Malgré tout, la télévision entraîne une augmentation du temps de repas car l’enfant peut oublier de continuer de manger et le fera sur rappel de ses parents.

La télévision ne permet pas d’intégrer de nouveaux aliments au panel de l’enfant. Il les mange mécaniquement, sans les analyser, sans les sentir dans sa bouche. Lorsqu’il les retrouve à la crèche ou à la cantine, c’est comme s’il ne les avait jamais vus. Il reste donc méfiant.
La télévision ne permet pas à l’enfant de parler avec ses parents au moment des repas. 

La télévision empêche le développement de l’alimentation et du langage de l’enfant.

Comment faire si mon enfant ne peut pas faire autrement ?

Pour faire disparaître la télévision du repas, il faut y aller progressivement.
Dans un premier temps, l’objectif est de la faire disparaître sur un temps court.

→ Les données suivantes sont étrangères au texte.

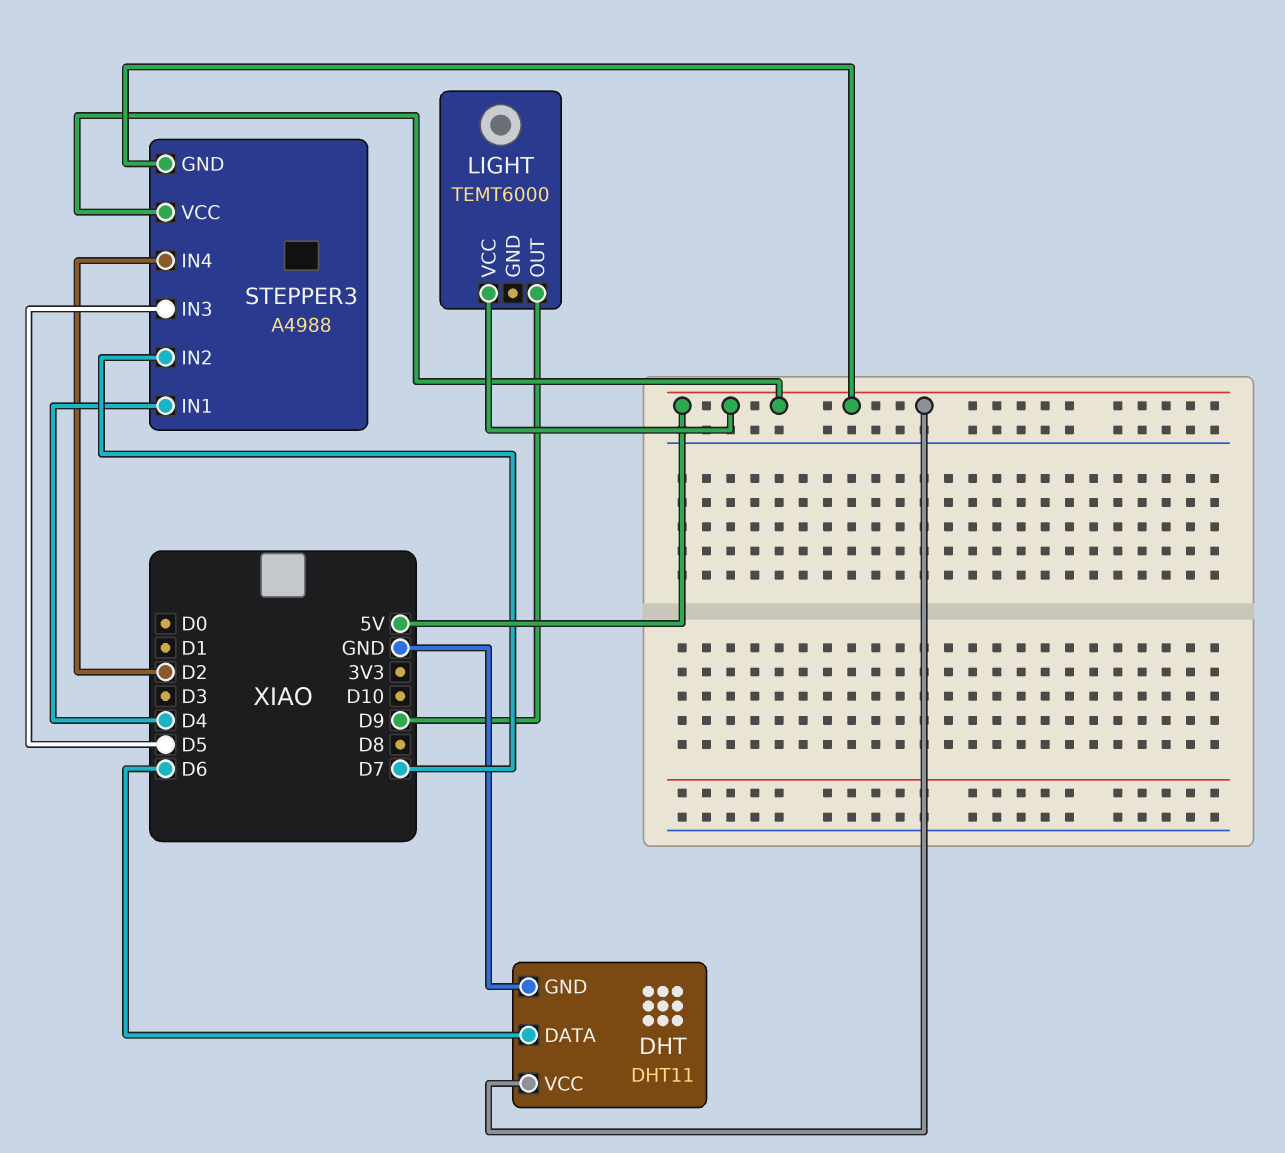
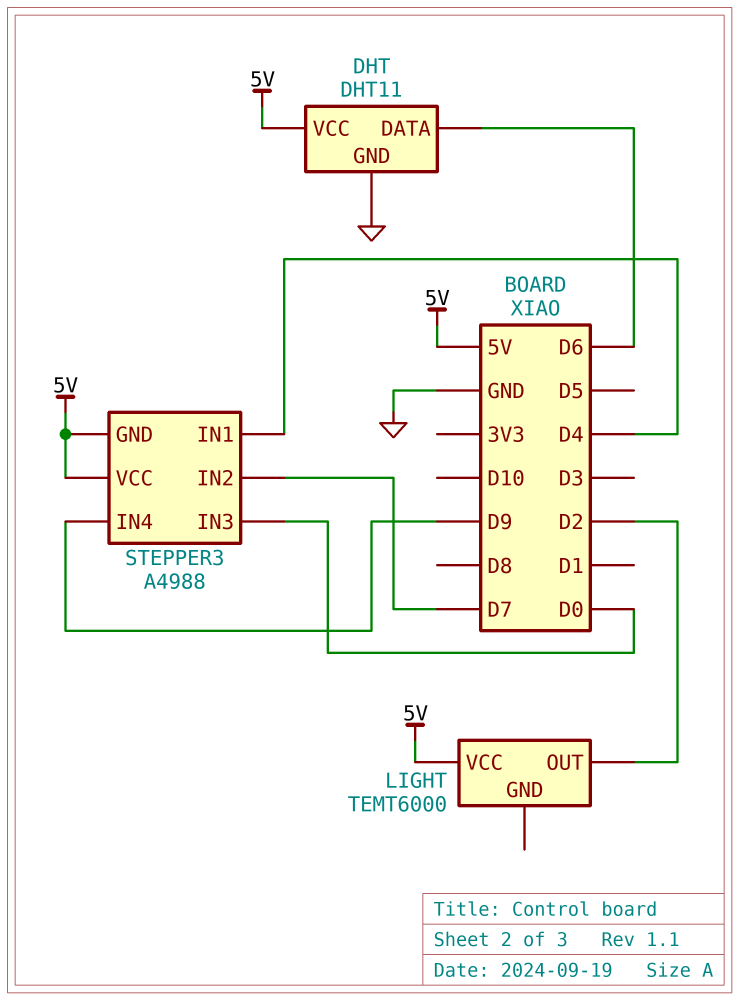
LIGHT pin OUT: D9 -> D2
STEPPER3 pin IN3: D5 -> D0
STEPPER3 pin IN4: D2 -> D9

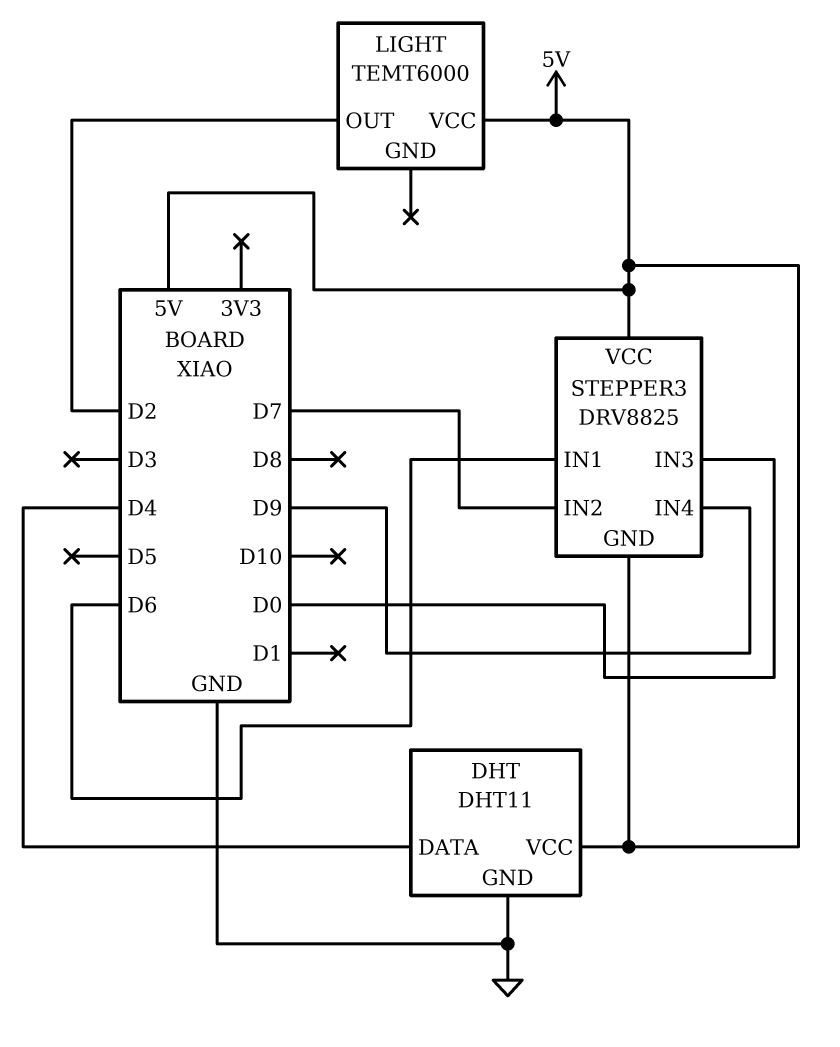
DHT pin DATA: D6 -> D4
STEPPER3: A4988 -> DRV8825
STEPPER3 pin IN1: D4 -> D6

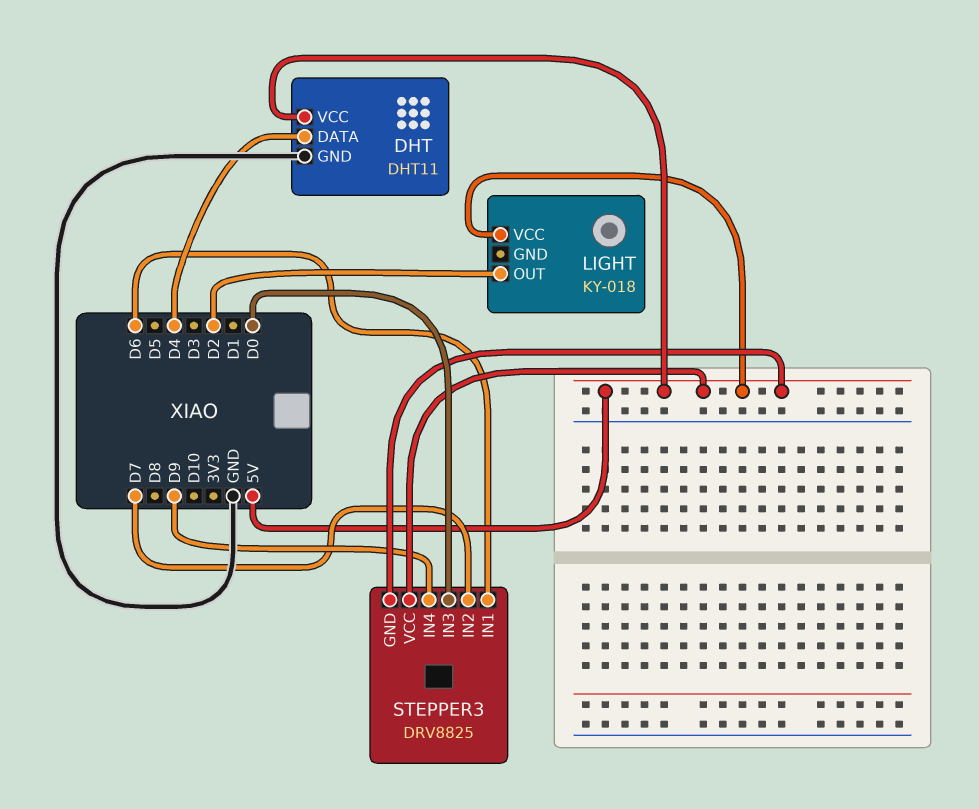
LIGHT: TEMT6000 -> KY-018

Par exemple, demander à l’enfant de manger son entrée sans télé, puis le reste avec télé. Les temps sans télévision seront l’occasion de discussions, de moments chaleureux pour montrer à l’enfant qu’on peut passer un bon moment sans télévision. 
On augmente ensuite le temps sans écran pour aller vers la télévision «récompense», par exemple, un petit dessin animé lorsque le repas est terminé.

En cas de difficultés :

Si l’enfant n’a pas de difficulté alimentaire et mange devant un écran par habitude, il est important de modifier le cadre de manière progressive comme décrit ci-dessus.

Si les écrans ont été mis en place à cause de difficultés alimentaires résistantes, les parents peuvent en parler à leur médecin. Il ne faut rien modifier si cela permet à l’enfant de manger. Par contre, en cas de volonté de changement, ils feront appel à un orthophoniste.

Le médecin traitant orientera vers un bilan orthophonique. Ce bilan fera le point sur l’histoire alimentaire de l’enfant et sur la situation actuelle. Il permettra d’identifier ou non un trouble alimentaire pédiatrique (appelé aussi trouble d’oralité alimentaire) et si besoin, de proposer des séances de soin afin d’accompagner l’enfant et ses parents sur les difficultés identifiées.

Lorsque l’enfant mange devant la télévision, il semble bien mieux manger car il est coupé du contenu de son assiette et enchaîne les bouchées mécaniquement, sans même sentir ce qu’il a en bouche. Cela semble magique. Mais manger, ce n’est pas seulement avaler. L’enfant a besoin de regarder, sentir, toucher, discuter de ce qu’il a dans son assiette pour construire son panel alimentaire. Ce panel lui sera utile pour être à l’aise dans tous ses repas : à la crèche, à la cantine ou ailleurs. Le repas est aussi un temps social et relationnel très important.
Pendant les repas, la télévision perturbe et parasite toutes les facettes du développement de l’enfant.